Originally published for Marin Living Magazine.
Co-founders Elizabeth Gore and Carolyn Rodz in action (Photo by Cayce Clifford).
Starting a small business can feel like falling down a rabbit hole. You ask yourself: Where do I go? What do I do? Whom can I learn from? Why do these tiny cakes in a box say “eat me” on them? Well, maybe not all businesses have tiny cakes. But if they do, those tiny cakes are there because of Hello Alice. And once you take a bite, get ready to watch your business grow.
Hello Alice is a free platform for small business owners, offering access to capital, with loans, credit and grants, along with helpful tools and resources and a one-of-a-kind community. It’s available to anyone looking for financial guidance for business, but particularly catering to what Hello Alice calls the new majority — women, people of color, U.S. veterans, the LGBTQ+ community and Indigenous peoples.
“I am very proud that 90 percent of our platform identifies in some way with the new majority,” says Elizabeth Gore, who co-founded Hello Alice with Carolyn Rodz in 2017 and now hosts more than 1.2 million companies on the platform.
Gore and Rodz met while Gore was the entrepreneur-in-residence at Dell looking for ways technology could assist small and midsize businesses. Rodz was passionate about the same cause and they eventually connected at networking events.
“I was shocked at how hard it was in our country to get equal access,” says Gore, who is mindful of the fact that she and Rodz aren’t personally members of the different demographics they represent. This is why Hello Alice partners with organizations like the NAACP and National Gay & Lesbian Chamber of Commerce to bring targeted knowledge and experience to the different under-represented cohorts on the platform. “Their expertise is always in the forefront.”
With more than a million companies come more than a million backgrounds and experiences. And while many small businesses in the new majority struggle to gain loans, Hello Alice has teamed with big organizations to aid their members with about $30 million in grants.

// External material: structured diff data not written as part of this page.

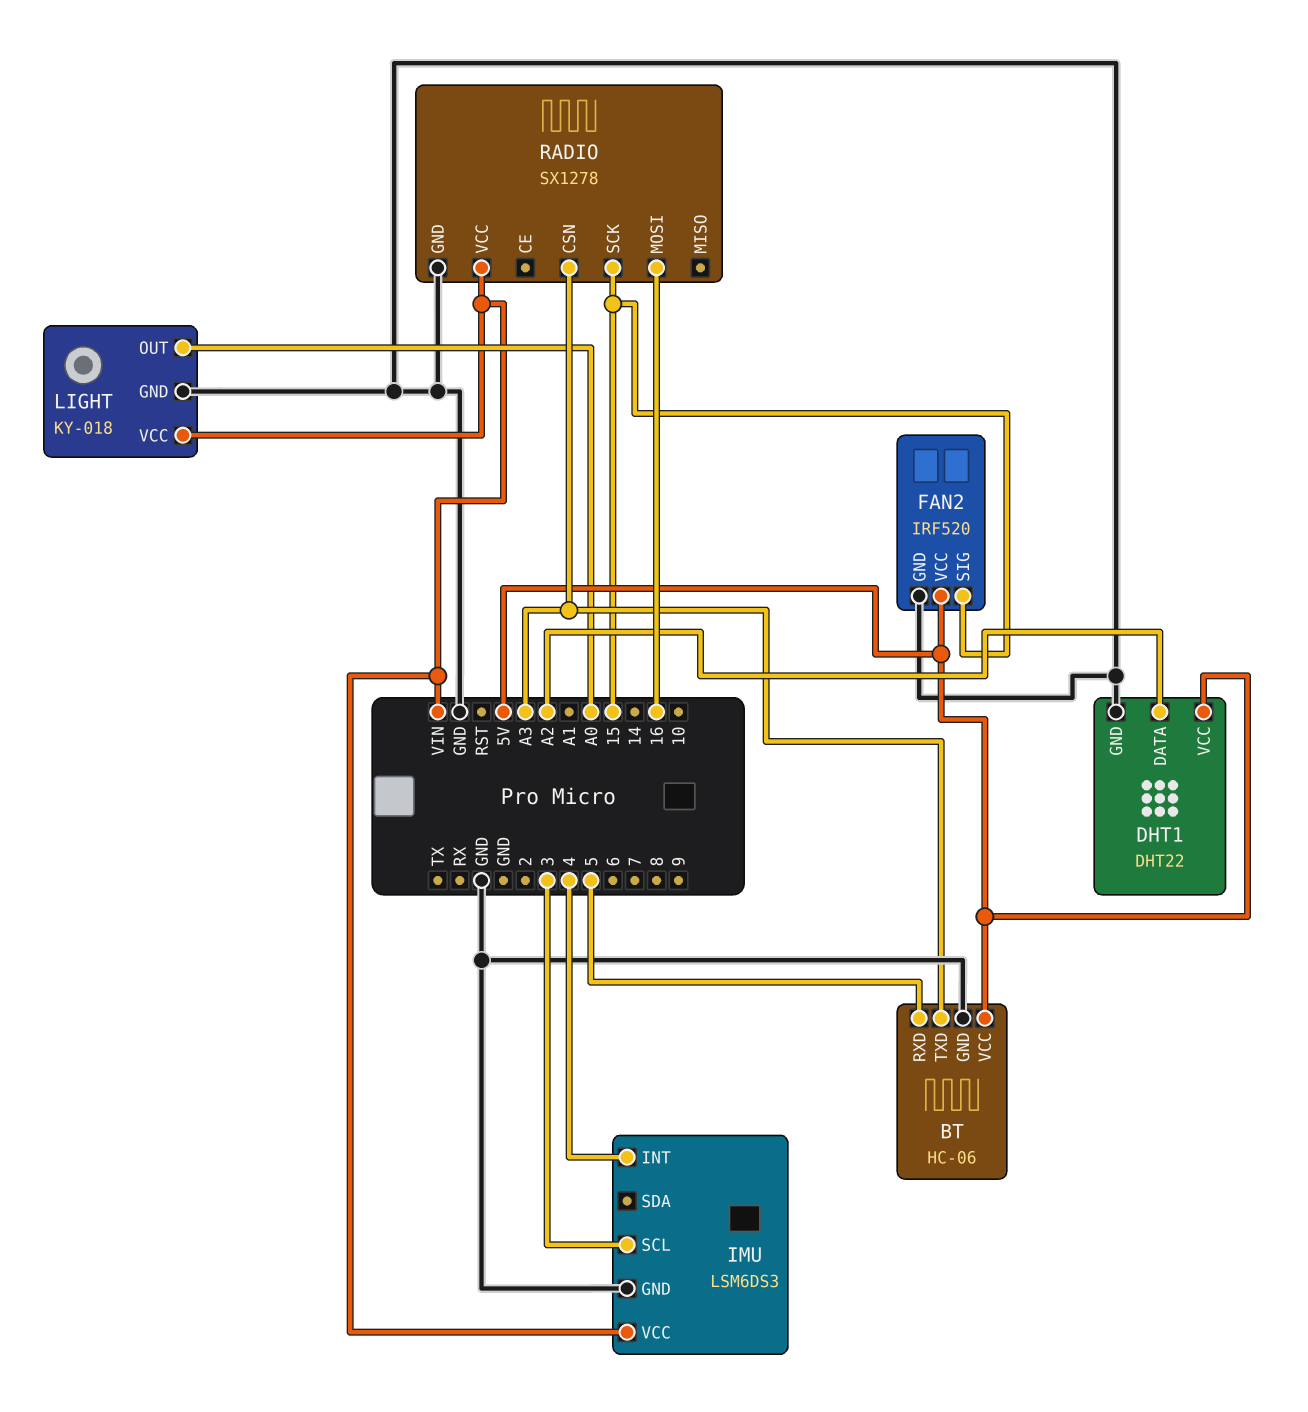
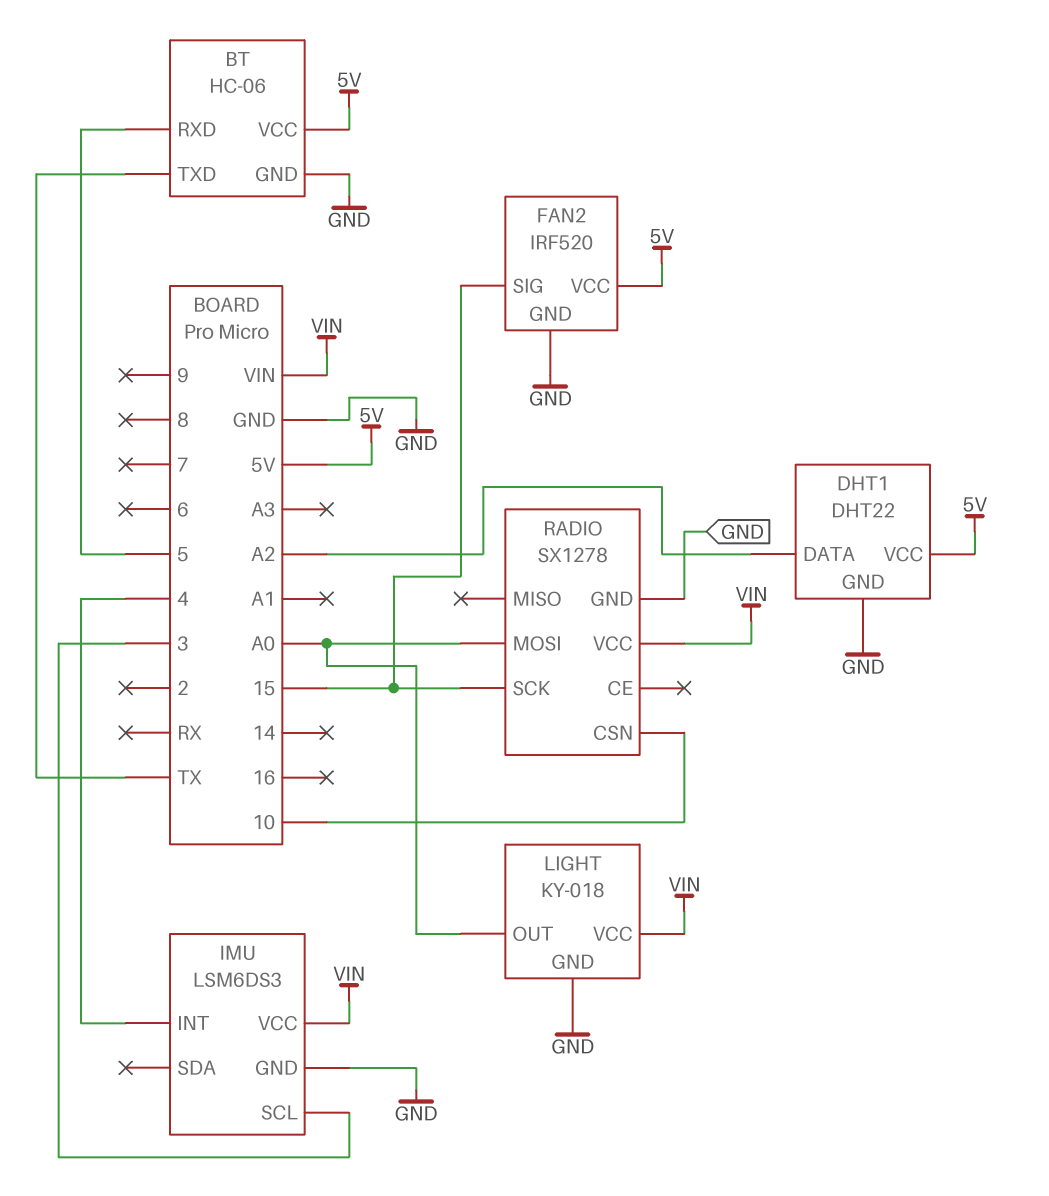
BT pin TXD: A3 -> TX
RADIO pin CSN: A3 -> 10
RADIO pin MOSI: 16 -> A0

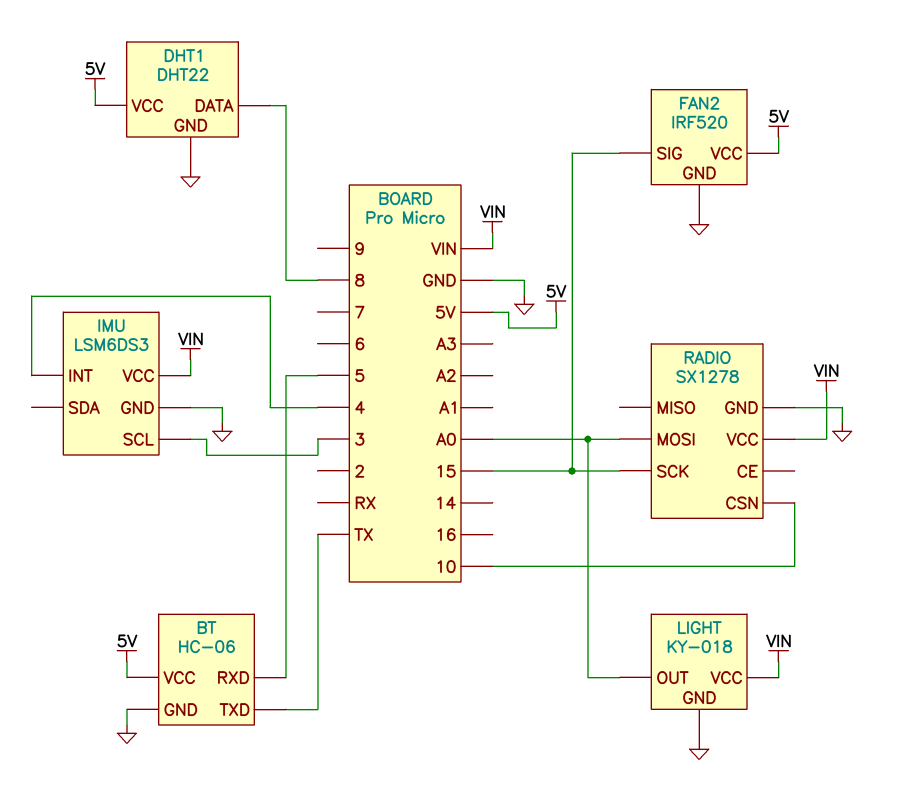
DHT1 pin DATA: A2 -> 8

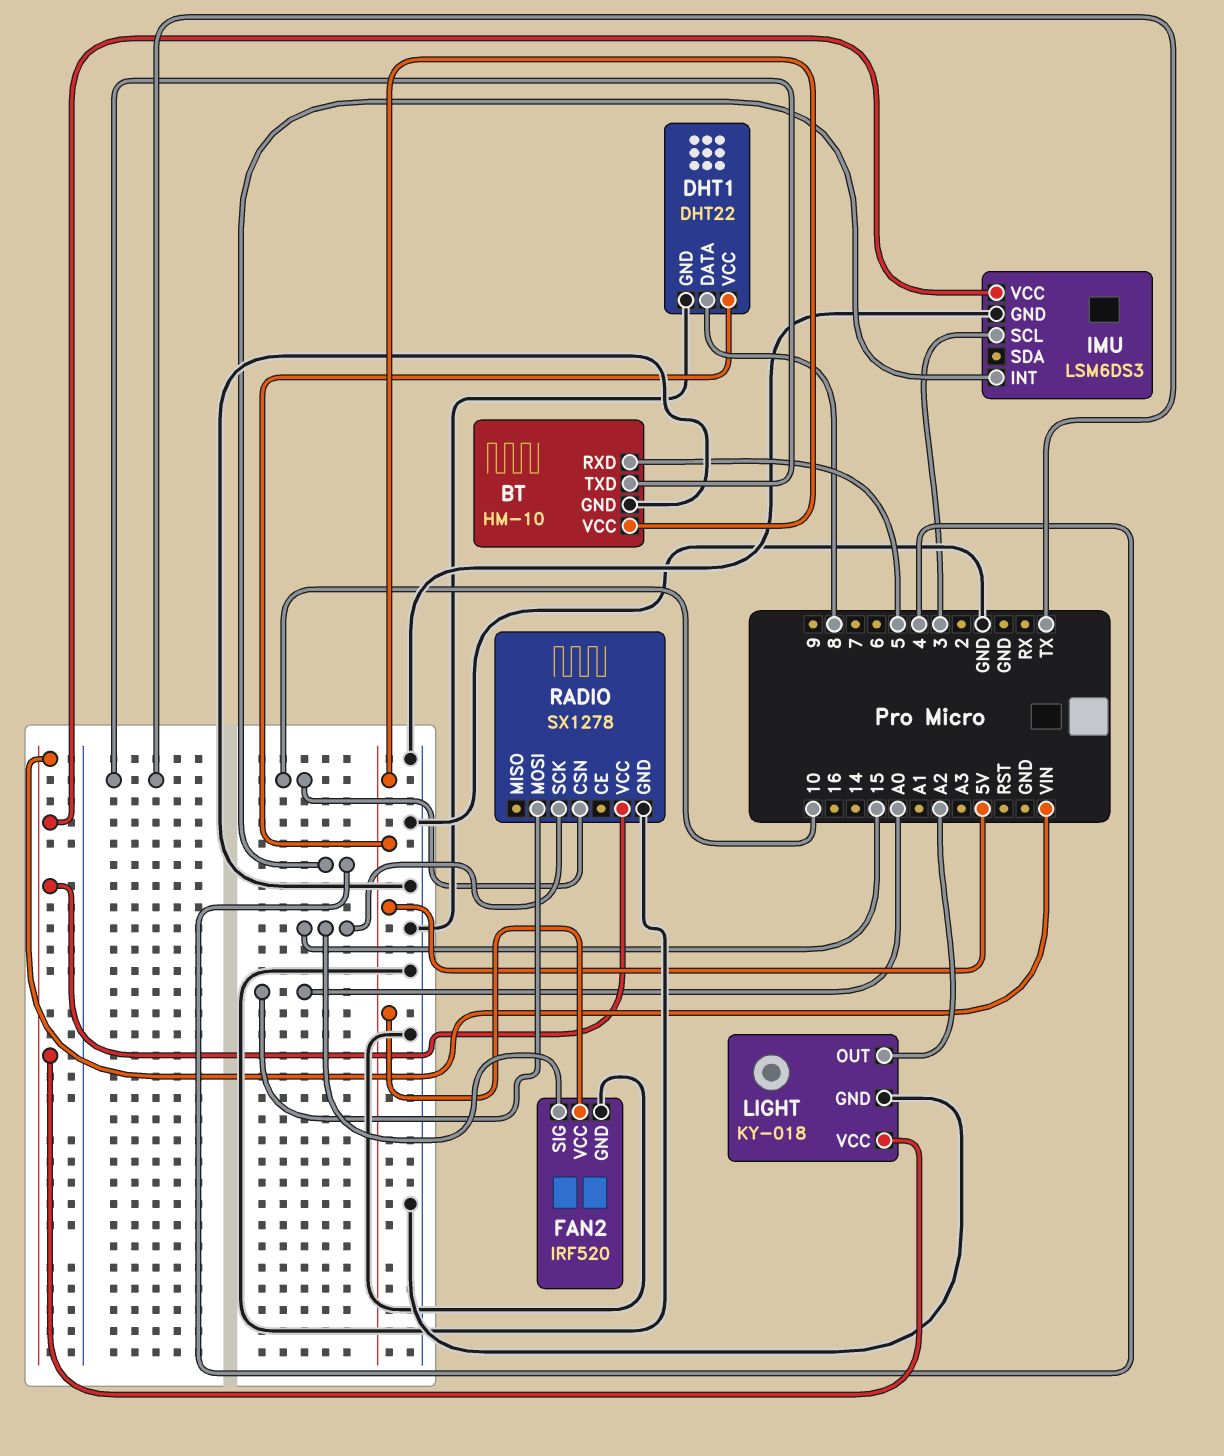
BT: HC-06 -> HM-10
LIGHT pin OUT: A0 -> A2

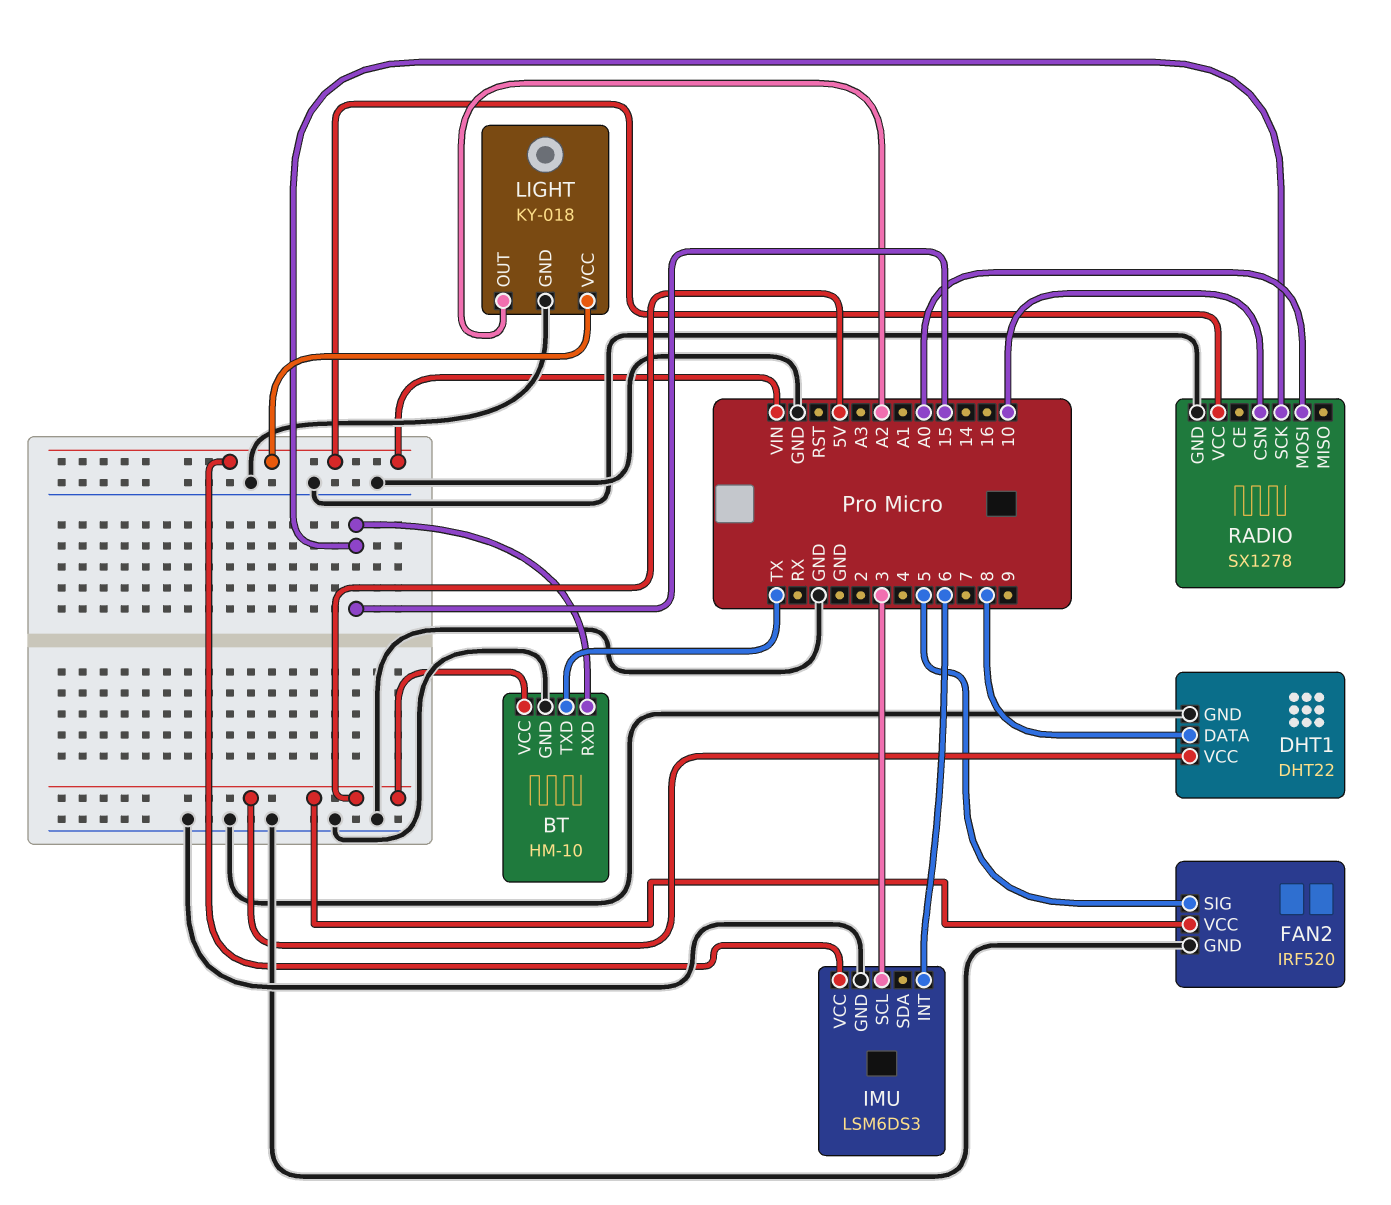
BT pin RXD: 5 -> 15
FAN2 pin SIG: 15 -> 5
IMU pin INT: 4 -> 6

“We really believe that’s one way to tackle the gap before you can access a loan, which has gotten harder and harder,” Gore says, noting that even “small grants like $5,000 or $10,000 at a time can make a difference in the growth of a company.”
As a resident of the North Bay herself, Gore notes the resiliency of small businesses. “Even before Covid, we’ve been through fires, floods, really extreme power outages, and then Covid.” And that’s just in the past few years.
Navigating these hurdles is not easy, even if you are resilient and especially if you are part of an underserved population. Within Hello Alice, there is also a community where small business owners can find other owners — creating a support system to share advice and ideas, or just to meet some local like-minded entrepreneurs who have experienced similar hardships.
Hello Alice is unlike other financial health platforms out there because it is so keenly focused on equity. When you join, the platform asks questions about your gender, race, etc., so that it can cater to your needs in the best way possible.
“We’re gonna make sure that you as a demographic and a founder are also being supported,” emphasizes Gore. “Not just your business.”